CUSIP NO. 74144P205              SCHEDULE 13D/A                PAGE 3 OF 4 PAGES


        This Amendment No. 4 to Schedule 13D relates to the 8-3/4% Series A
Cumulative Redeemable Preferred Stock of Price Legacy Corporation ("Series A
Preferred Stock"), a Maryland corporation ("Price Legacy"), and further amends
the Schedule 13D, filed by Robert E. Price with the Securities and Exchange
Commission (the "SEC") on August 27, 1998 (the "Original 13D"), as amended by
Amendment No. 1 thereto, filed by Mr. Price with the SEC on September 23, 1998,
Amendment No. 2 thereto, filed by Mr. Price with the SEC on October 2, 2001, and
Amendment No. 3 thereto, filed by Mr. Price with the SEC on January 12, 2004
(the Original 13D, as so amended, being the "Schedule 13D"). Capitalized terms
used but not otherwise defined herein shall have the meanings ascribed to them
in the Schedule 13D.


ITEM 5.       INTEREST IN SECURITIES OF THE ISSUER.

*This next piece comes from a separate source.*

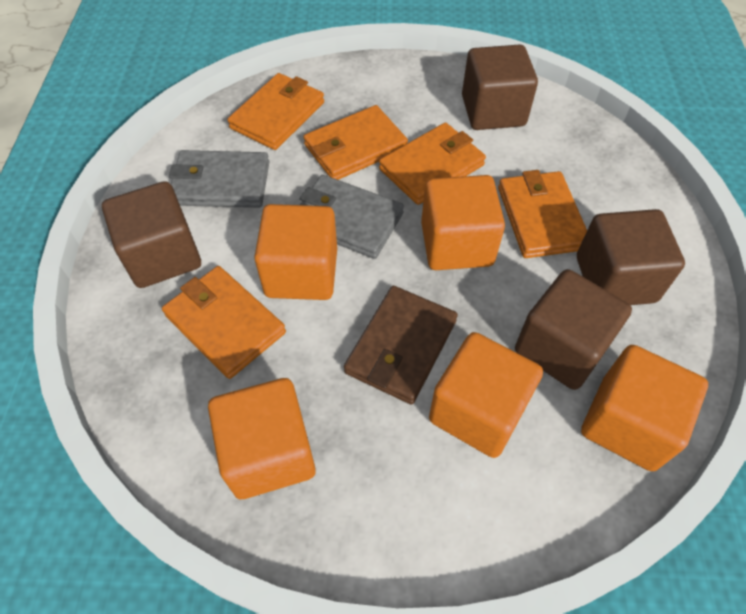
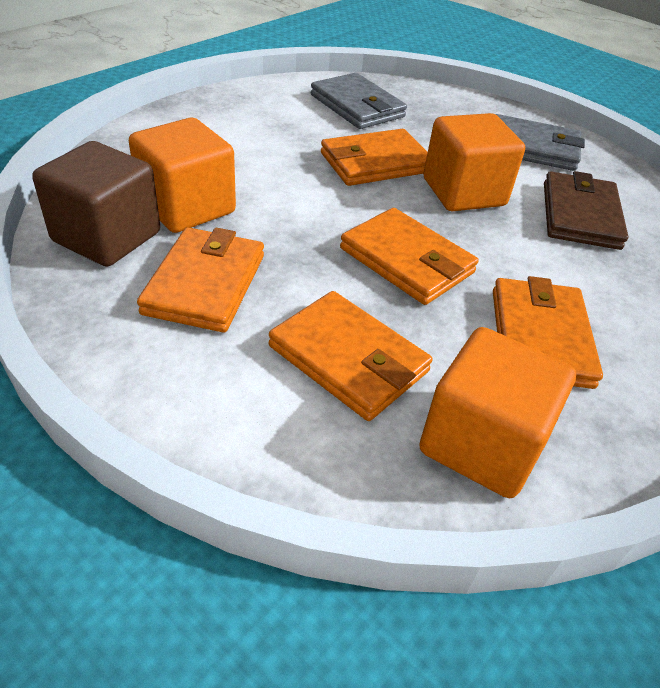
brown cube: 4 -> 1
orange cube: 5 -> 3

Item 5 of the Schedule 13D is hereby amended and restated as follows:

(a)-(c) On March 12, 2004, Price Legacy engaged in a recapitalization of its
        capital structure (the "Recapitalization"). The Recapitalization
        included, among other things, (i) a 1-for-4 reverse stock split of the
        common stock of Price Legacy (the "Reverse Stock Split") and (ii) the
        consummation of an exchange offer by Price Legacy for holders of the
        Series A Preferred Stock to exchange their Series A Preferred Stock for
        (x) common stock at the exchange ratio of one share of Series A
        Preferred Stock for 1.05 shares of common stock (after giving effect to
        the Reverse Stock Split) and/or (y) the newly created 6.82% Series 1
        Cumulative Redeemable Preferred Stock of Price Legacy ("Series 1
        Preferred Stock") at the exchange ratio of one share of Series A
        Preferred Stock for one share of Series 1 Preferred Stock (the "Series A
        Exchange Offer").

        The terms and conditions of the Recapitalization are described in
        further detail in publicly available filings made by Price Legacy with
        the SEC, including in definitive proxy materials filed by Price Legacy
        with the SEC prior to the Recapitalization and the Annual Report on Form
        10-K for the Fiscal Year Ended December 31, 2003, which was filed by
        Price Legacy with the SEC on March 15, 2004.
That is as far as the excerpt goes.